Indexing and retrieving lots of (biological) sequences, quickly
These days, molecular biologists are dealing with lots and lots of sequences, largely due to next-gen sequencing technologies. For example, the Illumina GA2 is producing 100-200 million DNA sequences, each of 75-125 bases, per run; that works out to 20 gb of sequence data per run, not counting metadata such as names and quality scores.
Storing, referencing, and retrieving these sequences is kind of annoying. It's not so much that the files themselves are huge, but that they're in a flat file format called 'FASTA' (or FASTQ), with no way to quickly retrieve a particular sequence short of scanning through the file. This is not something you want to do on-demand or keep in-memory, no matter what BioPython says ;).
So everyone working with these sequences has evolved one way or another to deal with it. A number of different approaches have been used, but they mostly boil down to using some sort of database to either index or store the sequences and associated metadata. It won't surprise you to learn that performance varies widely; that benchmarks are few and far between; and that many people just use MySQL, even though you can predict that using something like MySQL (or really any full-blown r/w database) is going to be suboptimal. This is because FASTA and FASTQ files don't change, and the overhead associated with being able to rearrange your indices to accomodate new data is unnecessary.
A while ago -- nearly 2 years ago!? -- we started looking at various approaches for dealing with the problem of "too much sequence", because the approach we used in pygr was optimized for retrieving subsequences from a relatively small number of relatively large sequences (think human chromosomes). Alex Nolley, a CSE undergrad working in the lab, looked at a number of approaches, and settled on a simple three-level write-once-read-many scheme involving a hash table (mapping names to record IDs), another table mapping fixed-size record IDs to offsets within a database file, and a third randomly-indexed database file. He implemented this in C++ and wrote a Pyrex wrapper and a Python API, and we called it screed.
Imagine our surprise when we found out that even absent the hashing, sqlite was faster than our screed implementation! sqlite is an embedded SQL database that is quite popular and (among other things) included with Python as of Python 2.5. Yet because it's a general purpose database, it seemed unlikely to us that it would be faster than a straightforward 2-level indexed flat file scheme. And yet... it was! A cautionary tale about reimplementing something that really smart/good programmers have spent a lot of time thinking about, eh? (Thanks to James Casbon, in particular, for whacking us over the head on this issue; he wins, I lose.)
Anyway, after a frustrating few weeks trying to think of why screed would be slower than sqlite and trying some naive I/O optimizations, we abandoned our implementation and Alex reimplemented everything on top of sqlite. That is now available as the new screed.
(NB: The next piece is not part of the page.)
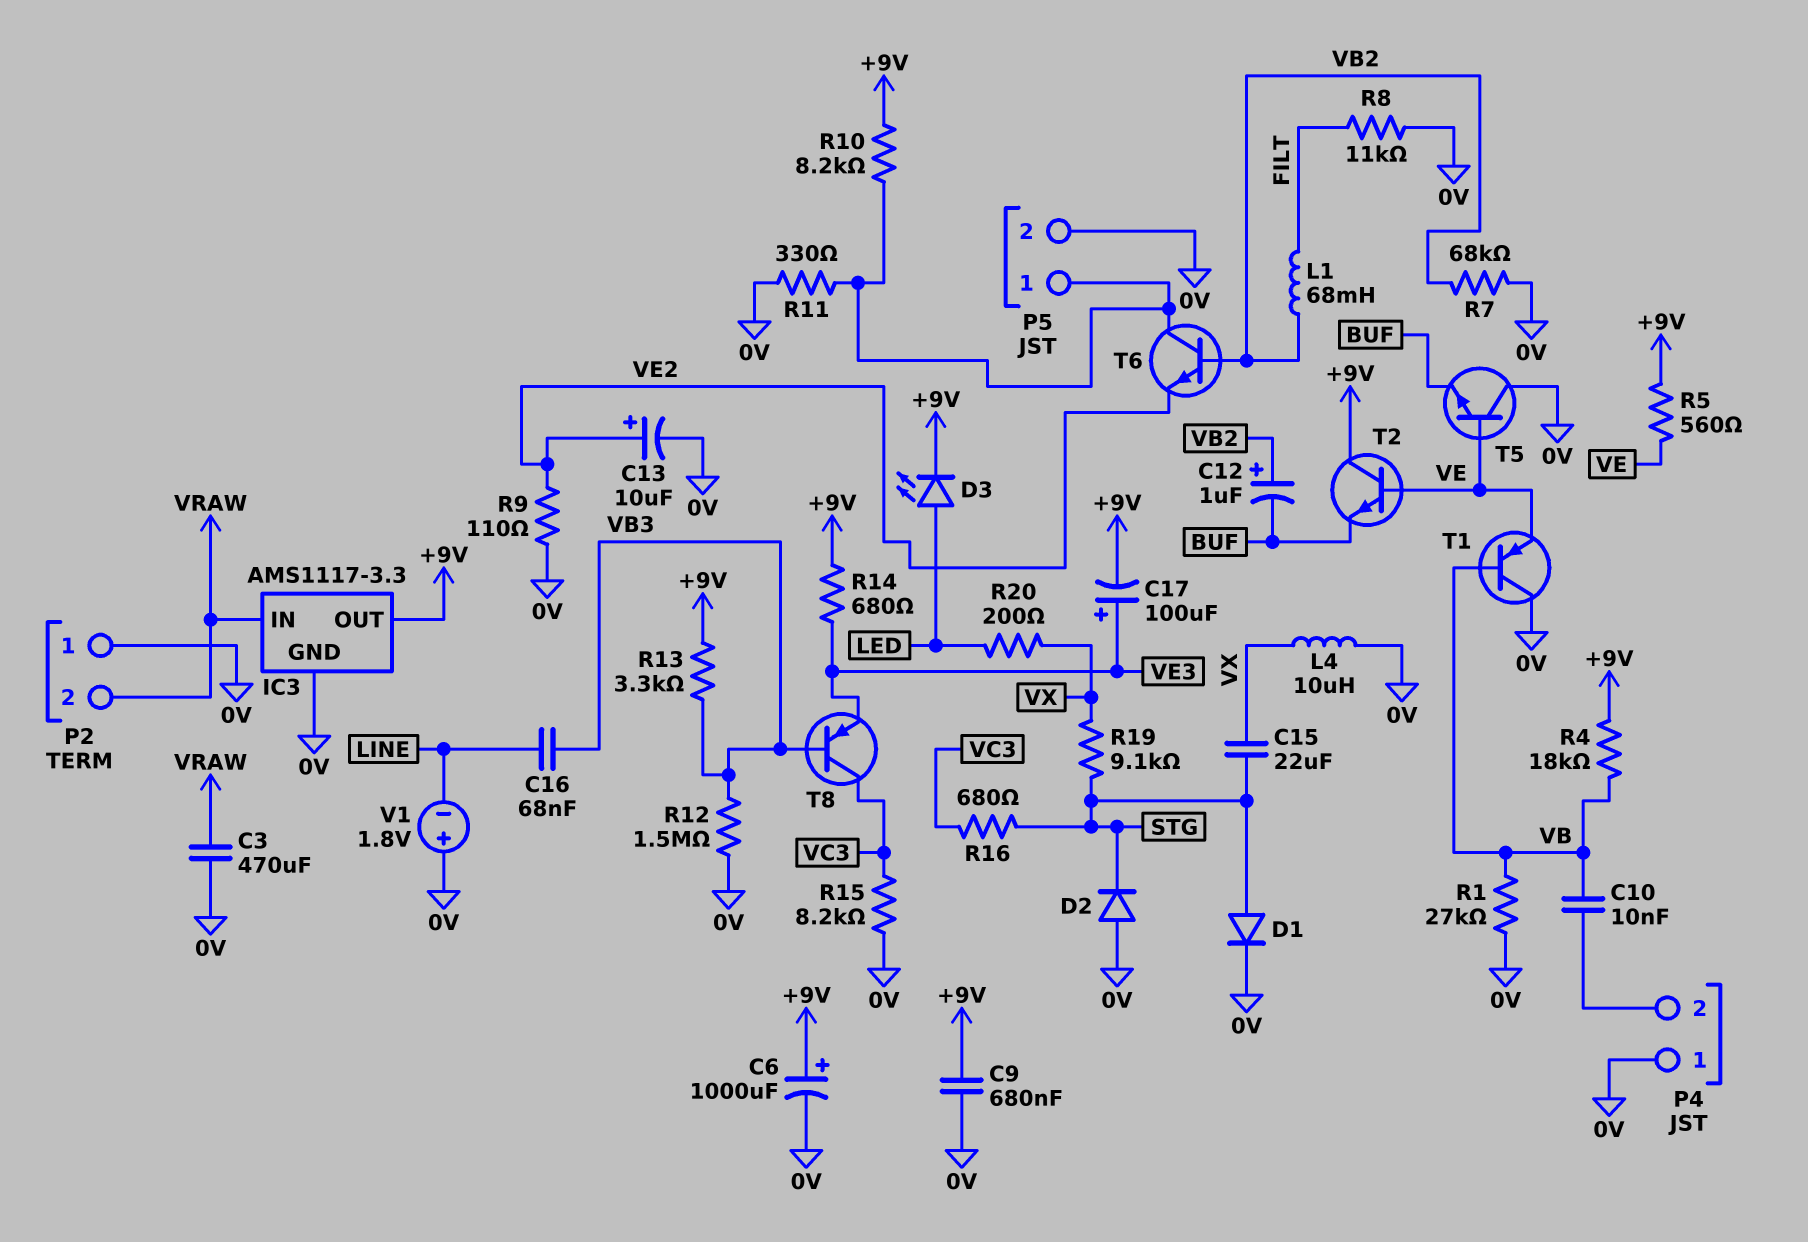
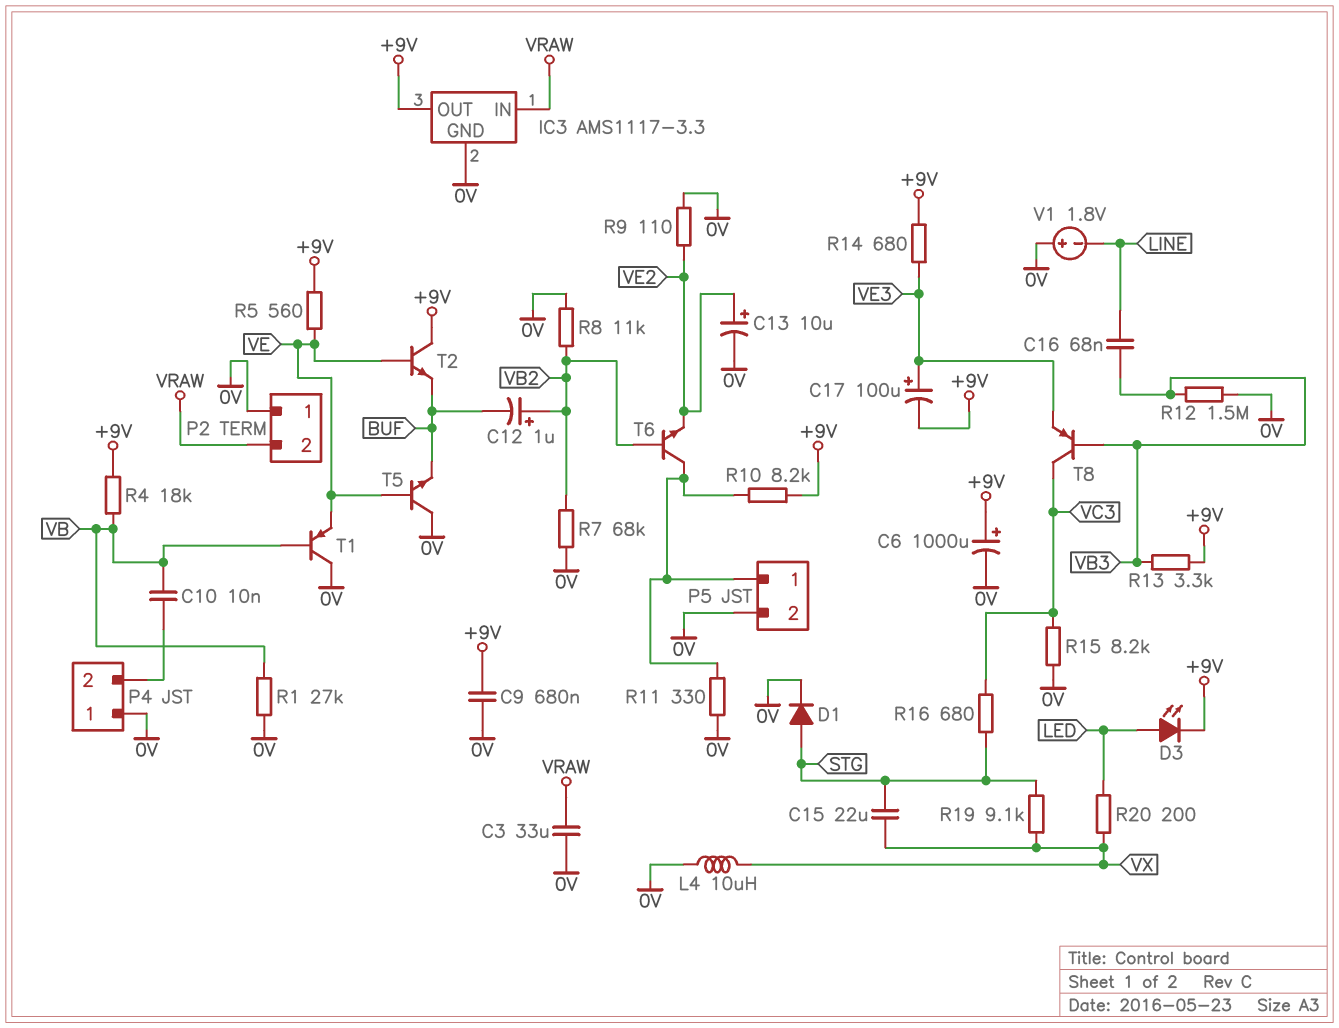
C3: 470uF (0V, VRAW) -> 33uF (0V, VRAW)
D2: diode (A 0V, K STG) -> none
L1: 68mH (FILT, VB2) -> none
R8: 11k (0V, FILT) -> 11k (0V, VB2)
screed can import both common forms of sequence flat file (FASTA and FASTQ), and provides a unified interface for retrieving records by the sequence name. It stores all records as single rows in a table, along with another table to describe what the rows are and what special features they have. Because all of the data is stored in a single database, screed databases are portable and you can regenerate the original file from the index.
screed is designed to be easy to install and use. Conveniently, screed is pure Python: sqlite comes with Python 2.5, and because screed stays away from sqlite extensions, no C/C++ compiler is needed. As a result installation is really easy, and since screed behaves just like a read-only dictionary, anyone -- not just pygr users -- can use it trivially. For example,
>>> import screed >>> db = screed.read_fasta_sequences('tests/test.fa')
>>> db = screed.read_fastq_sequences('tests/test.fq')
>>> for name in db: ... print name, db[name].sequence
will index the given database and print out all the associated sequences.
Now, because we are actually considering publishing screed (along with another new tool, which I'll post about next), I asked Alex to benchmark screed against MySQL and PostgreSQL. While sqlite is far more convenient for our purposes -- embeddable, included with Python so no installation needed, and not client-server based -- "convenience" isn't as defensible as "way faster" ;). Alex dutifully did so, and the results for accessing sequences, once they are indexed, are below:
That is, sqlite/screed seems to achieve a roughly 1.8x speedup over postgresql, and 2.2x speedup over mysql, with a roughly constant retrieval time for up to a million sequences. (We've seen constant retrieval times out to 10m or so, but past that it becomes annoying to repeat benchmarks, so we'd like to get our benchmark code correct before running them.)
screed's performance is likely to improve as we streamline some of the internal screed code, although the improvements should be marginal because I/O and hashing should dominate. So, these benchmarks can be read as "underperforming Python interface wrapped around sqlite vs mysql and postgresql".
There is one disappointment with sqlite. sqlite doesn't come with any sort of compression system built-in, so even though DNA sequence is eminently compressible, we're stuck with a storage and indexing system that requires about 120% of the space of the original file.